A ready made People’s Bank

Jon Cruddas, MP for Dagenham has called upon the Government to create a People’s Bank – based on the Post Office and its network of 14,5000 branches – to provide the public service which the banking system has failed to deliver. But does the Government realise that the game has changed?

Jon Cruddas, The Guardian

The days of private good and public bad are over. The credibility of the banking and finance industry has crumbled before our eyes. But state intervention in the form of credit and regulation alone will not turn the crisis around. For the long term, we have to furnish crucial areas of public interest with publicly accountable, state-owned institutions. The first test of whether the government gets this is about to come.

Sitting on the desk of James Purnell, the work and pensions secretary, and Peter Mandelson, the business secretary, is the decision about whether the post office card account should remain in public hands or be privatised. That decision will tell us whether the government realises that the game has changed.

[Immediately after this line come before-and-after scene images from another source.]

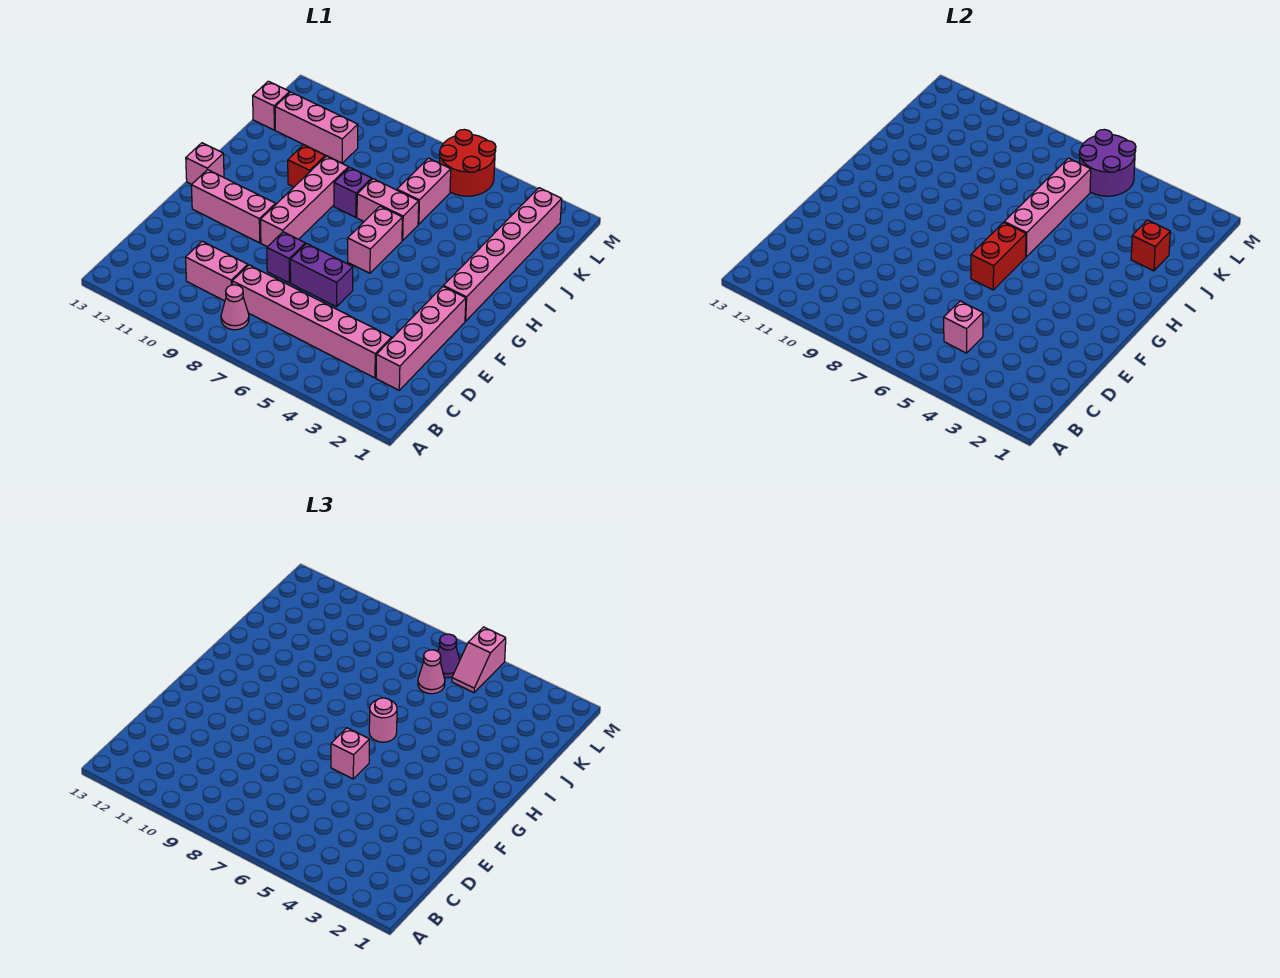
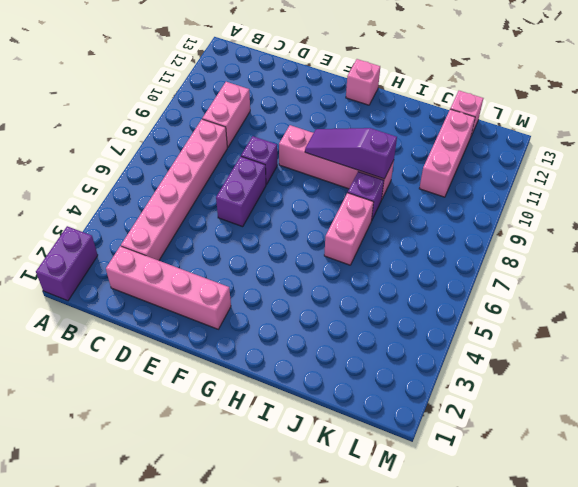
purple brick A1:A2 level 1 -> none
purple slope G9:I9 level 2 top I -> none
none -> pink cone B8 level 1
none -> pink brick F10:F12 level 1
none -> pink brick G2:L2 level 1

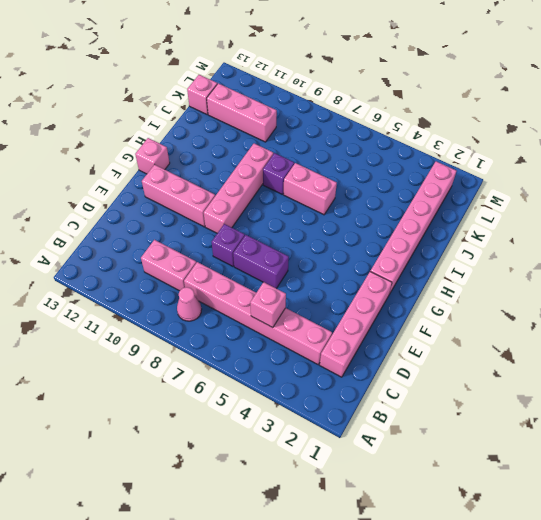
none -> pink brick G6:H6 level 1
none -> red brick I10 level 1
none -> pink brick J6:K6 level 1

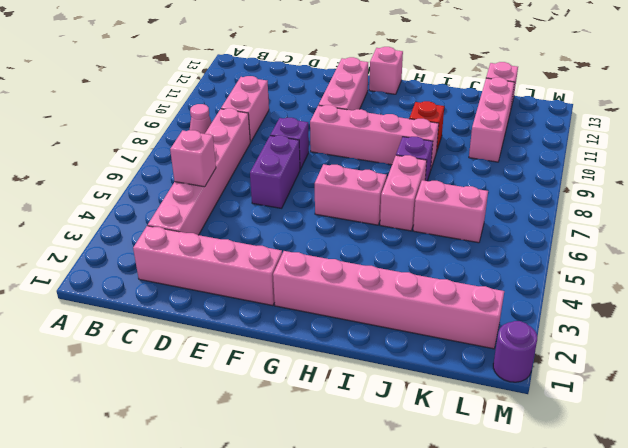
purple round brick M1 level 1 -> none
none -> red round brick L5:M6 level 1
none -> red brick F6:G6 level 2
none -> pink brick H6:K6 level 2

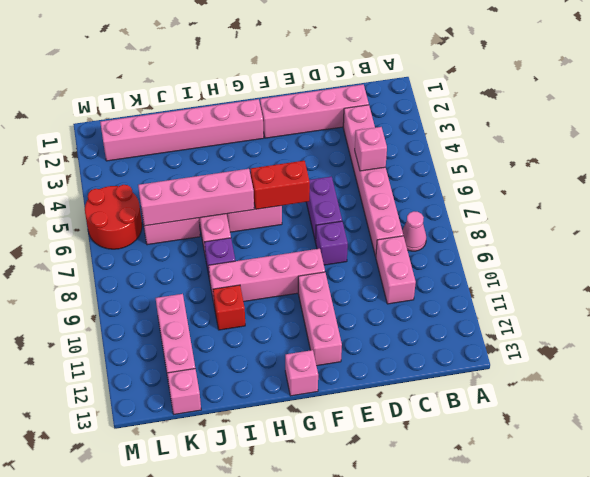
none -> red brick J2 level 2
none -> purple round brick L5:M6 level 2
none -> pink brick F6 level 3

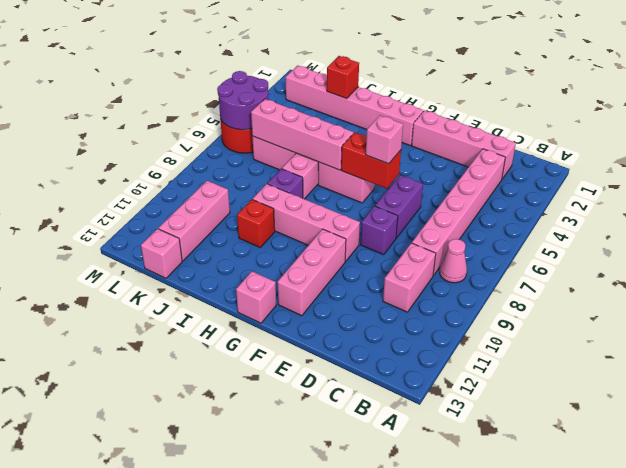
none -> pink brick C5 level 2
none -> pink round brick H6 level 3
none -> pink cone K6 level 3

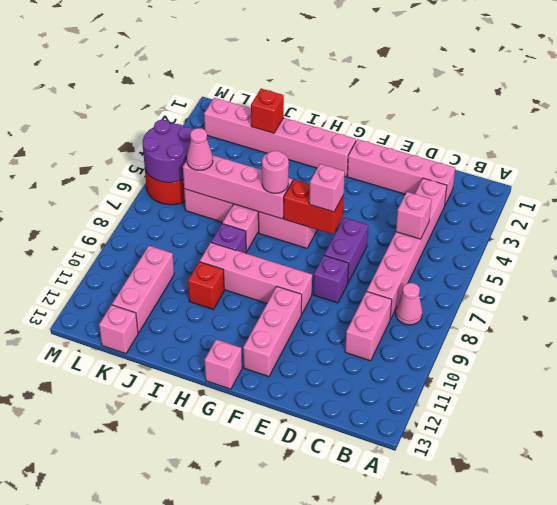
none -> pink slope L5:M5 level 3 top M
none -> purple cone L6 level 3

As the demand for fairness, security and trust grows by the day, the government should halt the ongoing break-up of Royal Mail and its subsidiary Post Office Ltd and reconstruct them as key institutions in British economic, financial, banking and community life. With relative ease, the government could create a universal People’s Bank, based on the Post Office and the Post Office card account with its 5 million cardholders. It could stop the proposed closure of 2,500 post offices and instead support them as trusted social, economic and sustainable centres of finance, communication and community cohesion. This great network could become the underpinning of local economic resilience.

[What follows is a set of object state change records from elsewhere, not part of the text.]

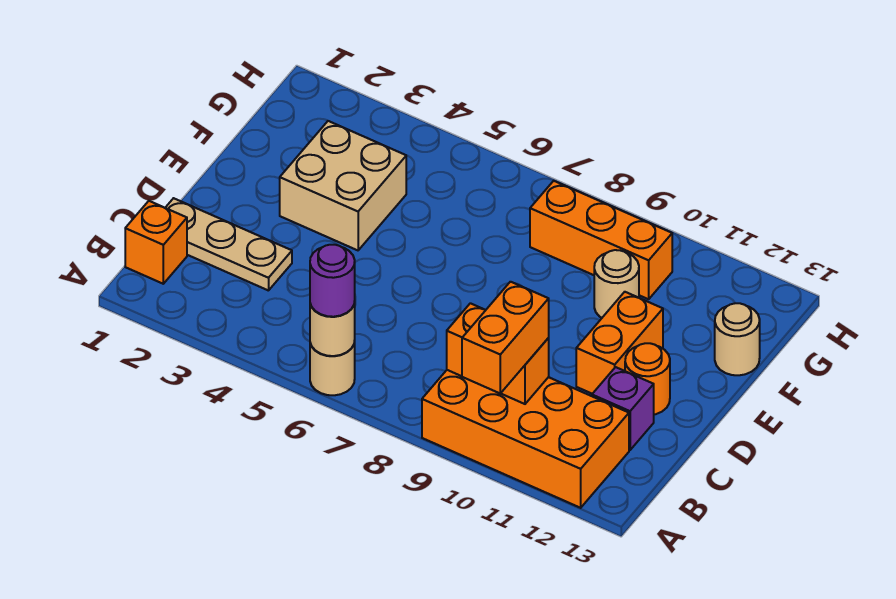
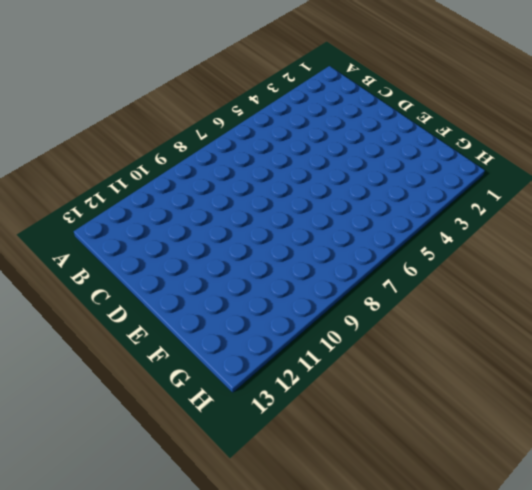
none -> tan round brick A6 level 1
none -> orange brick A9:B12 level 1
none -> orange brick B1 level 1

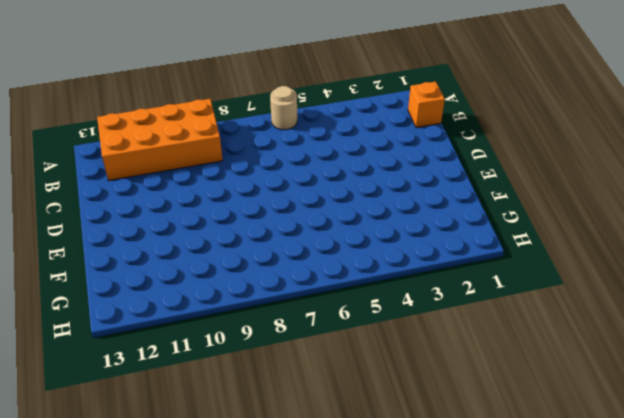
none -> tan plate C1:C3 level 1
none -> purple brick C12 level 1
none -> orange brick D11:E11 level 1

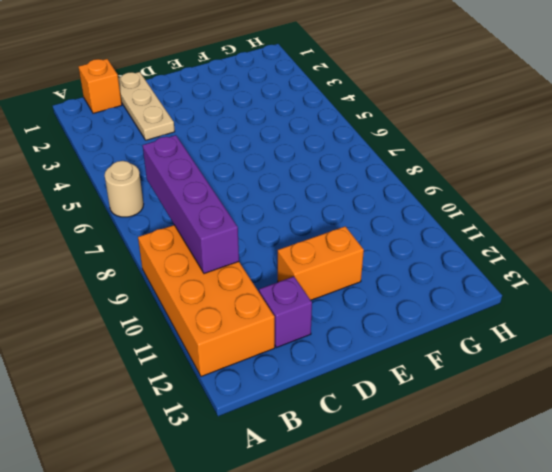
purple brick B7:B10 level 2 -> orange brick B9:B10 level 2
none -> orange round brick D12 level 1
none -> tan brick E3:F4 level 1
none -> tan round brick F10 level 1

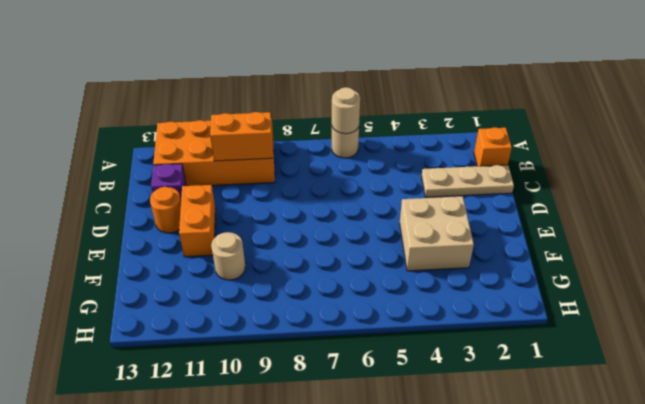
none -> tan round brick F13 level 1
none -> orange brick G8:G10 level 1
none -> purple round brick A6 level 3

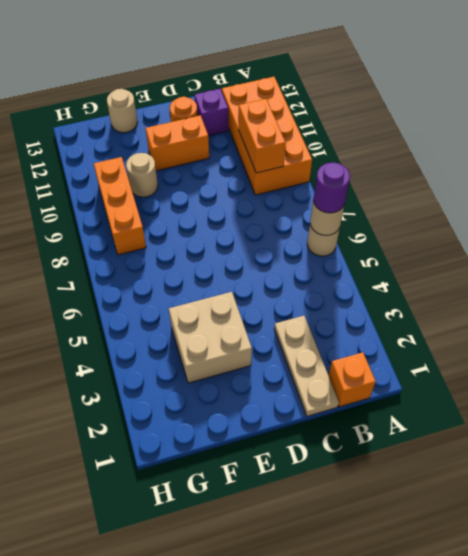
none -> orange brick A10:B10 level 3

Our great national postal structure is a trusted public service. What a banking system needs more than anything else is trust. The banking sector has eroded that trust, leaving high anxiety. Banks have also physically withdrawn from large areas of Britain, and in large part broken their expertise in local knowledge and decision-making, which made them a strong part of local business communities. With the implications of the current crisis still to play out in full, this kind of expertise will be critical.

A People’s Bank, based on the Post Office and its network of 14,500 branches, would provide the public service which the banking system has failed to deliver. Britain created the first postal savings bank in 1861, and by the early 20th century many other nations had followed suit. The core idea is simple: use the one state institution that can be found in most neighbourhoods and rural areas – the post office – to encourage small savings and a habit of thrift.

The major remnant of such a system, the post office card account, is currently – and disgracefully – out to tender, with bidders including some of the discredited organisations that have squandered our trust. The government must award the tender to the Post Office. The new card should have greater functionality, including deposit making, direct debit, free ATM cash access and a debit card.

For 20 years, governments have applied now discredited business models to Royal Mail and the Post Office. Public service has given way to deregulation and profit-driven ideology. Of course, public institutions must be run prudently, they should be modernised and be responsive and accountable to us as citizens. But public services also create wealth – small and medium-sized businesses rely heavily on the Post Office – and they are motors for local economic resilience. The refusal to support vital deprived post offices to the tune of £150m a year through the social network payment after 2011 now looks silly in the light of bank bail-out sums.

The Hooper review on the impact of liberalisation on British postal services is about to report. It has already found liberalisation and deregulation have failed most Royal Mail users. The government needs the confidence to make the case for public services in a world in which the myth of free-market superiority has been damaged beyond repair.